Mieux on comprend où va l’argent, plus on se sent responsable. Il convient d’évaluer des sommes raisonnables qui peuvent être investies pour des voyages missionnaires, et rendre compte à la communauté et à ceux qui soutiennent la mission.
Un plus grand engagement des églises locales, des groupements et réseaux d’églises.
Les églises et mouvements d’églises qui proposent une vision et un engagement pour leur jeunesse ont l’occasion de préparer de nouvelles générations de missionnaires. Lorsque les relations entre églises s’intensifient, les groupes peuvent se mélanger pour partir en mission à court terme, étendre leurs relations et enrichir leurs expériences, tout en diminuant leurs frais de voyages.
Une condition pour ceux qui partent : être bien préparé…
Avant d’envoyer ses disciples deux à deux pour un service à court terme sur la terre d’Israël, Jésus leur a dit : « Soyez prudents comme des serpents, et simples comme des colombes ». Et Il leur a donné des recommandations très précises dans Matthieu 10 :1-33. Le fait d’écouter, d’apprendre et « d’être », sont essentiels pour un ministère efficace.
Les missionnaires « court terme » peuvent vivre une expérience très enrichissante et en même temps avoir un impact positif au sein de la communauté et des populations qu’ils vont servir. Pour cela, il faut une préparation convenable. Voici quelques éléments importants à inclure :
- A la base, un solide engagement de disciple.
- Une introduction aux questions transculturelles, pour développer la sensibilité aux différences de cultures chez les futurs missionnaires. On peut citer notamment : les différences de vision du monde ; comment les gens d’autres religions et d’autres lieux pensent ; comment ils adorent dans leur religion , ce qu’ils croient et pratiquent; comment se comporter dans une culture différente ; etc.
- Une formation minimale au combat spirituel.
- Une prise de conscience comment nous, occidentaux, sommes perçus par le reste du monde.

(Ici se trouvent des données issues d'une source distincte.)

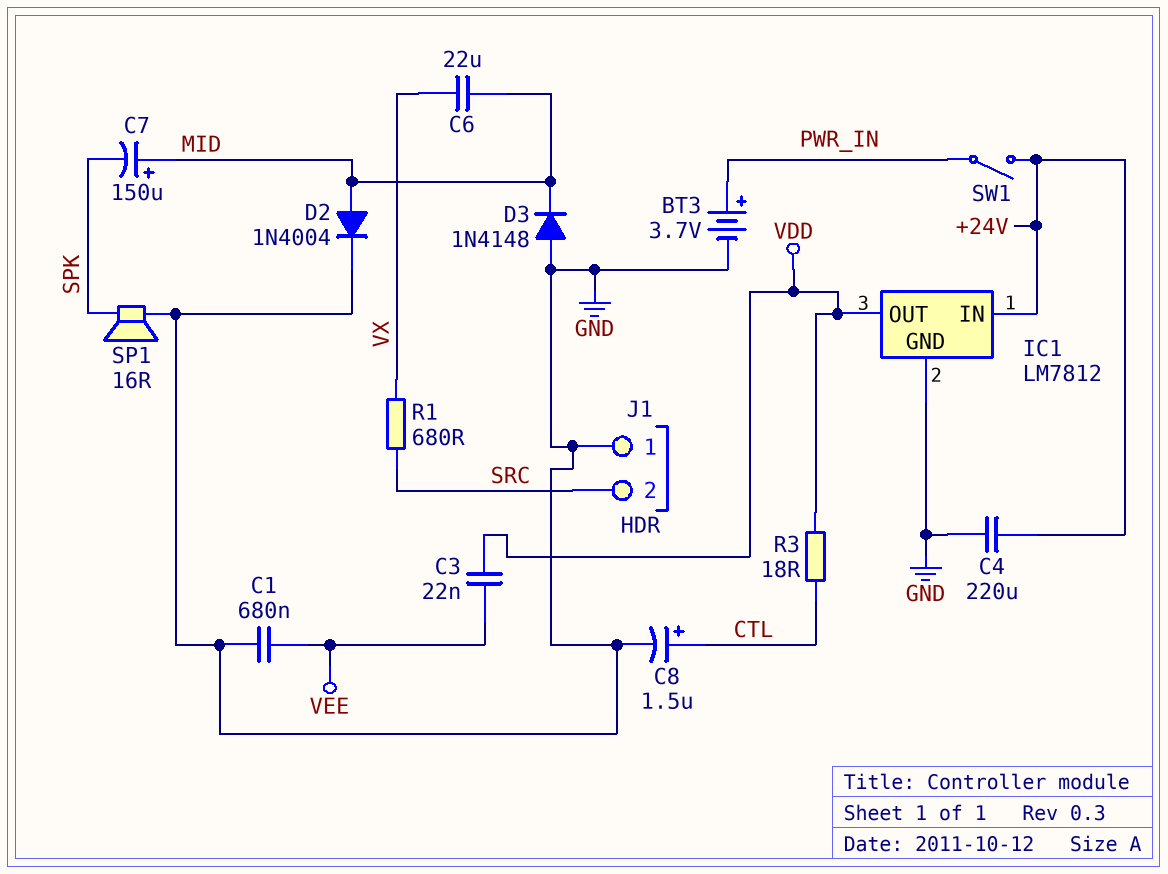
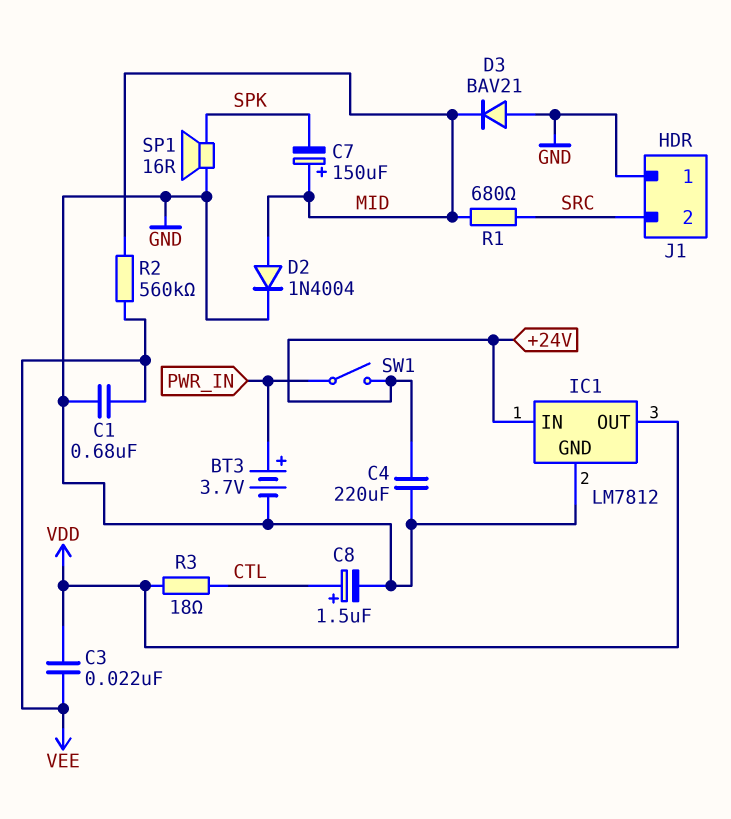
C6: 22uF (MID, VX) -> none
D3: diode 1N4148 (A GND, K MID) -> diode BAV21 (A GND, K MID)
R1: 680 (SRC, VX) -> 680 (MID, SRC)
R2: none -> 560k (MID, VEE)

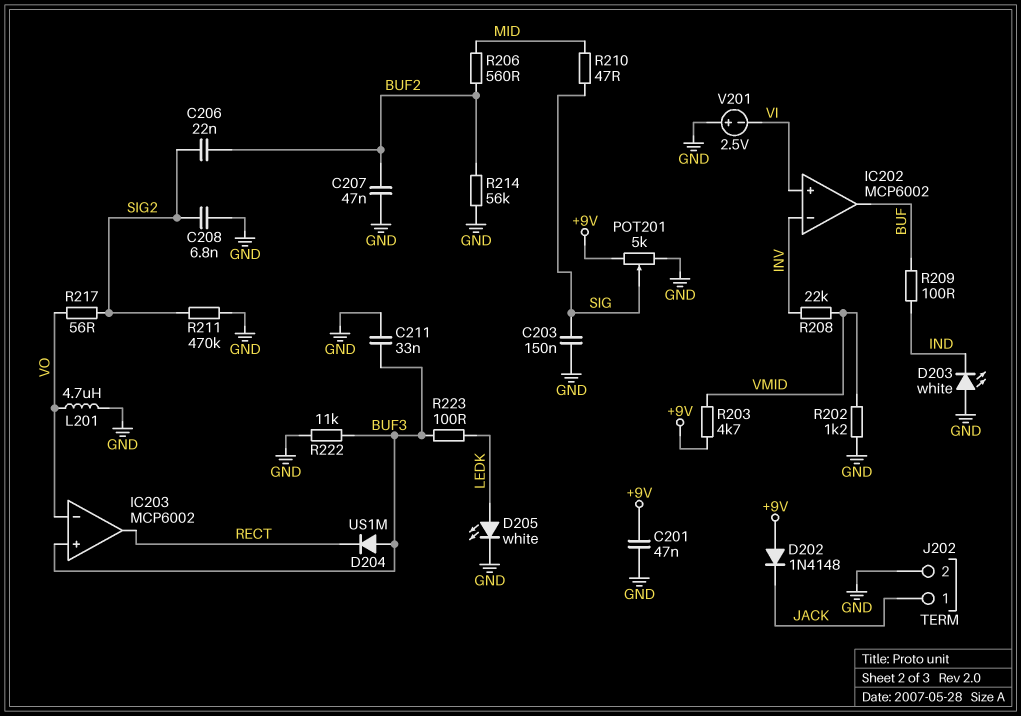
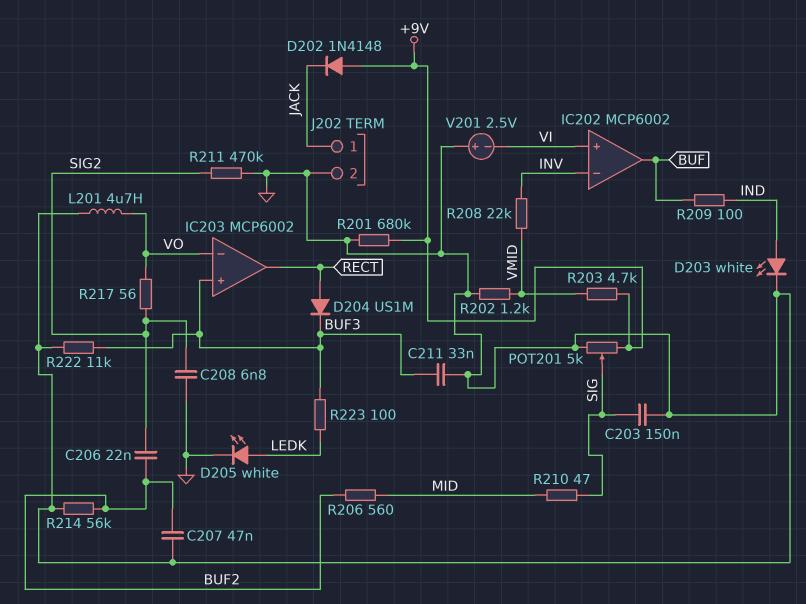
C201: 47nF (+9V, GND) -> none
D203: LED white (A GND, K IND) -> LED white (A IND, K GND)
D204: diode US1M (A BUF3, K RECT) -> diode US1M (A RECT, K BUF3)
R201: none -> 680k (+9V, GND)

- Une formation aux notions de fonctionnement en équipe : prendre conscience de soi-même en tant qu’individu, et comprendre les autres qui vont vivre la même expérience de groupe.
Conseils pratiques :
– N’isolons pas un groupe de missionnaires à court-terme dans une base missionnaire retirée de la population locale ou dans un complexe hôtelier où l’on vit « à l’européenne » !
– Permettons leur de vivre humblement et avec reconnaissance au plus près des foyers de leurs hôtes autochtones et de passer du temps avec eux.
– Pour cela, n’emmenons pas un groupe trop important en nombre.
– Orientons les missionnaires à court-terme vers une attitude d’apprenants, laissant de côté les comportements de supériorité et étant ouverts aux idées des autochtones.
Conclusion : A partir d’une expérience missionnaire à court-terme, certains jeunes chrétiens, s’ils revêtent une attitude de serviteurs, pourront développer une vocation à long terme, ou devenir des soutiens durables pour l’œuvre missionnaire dans la suite de leur parcours spirituel.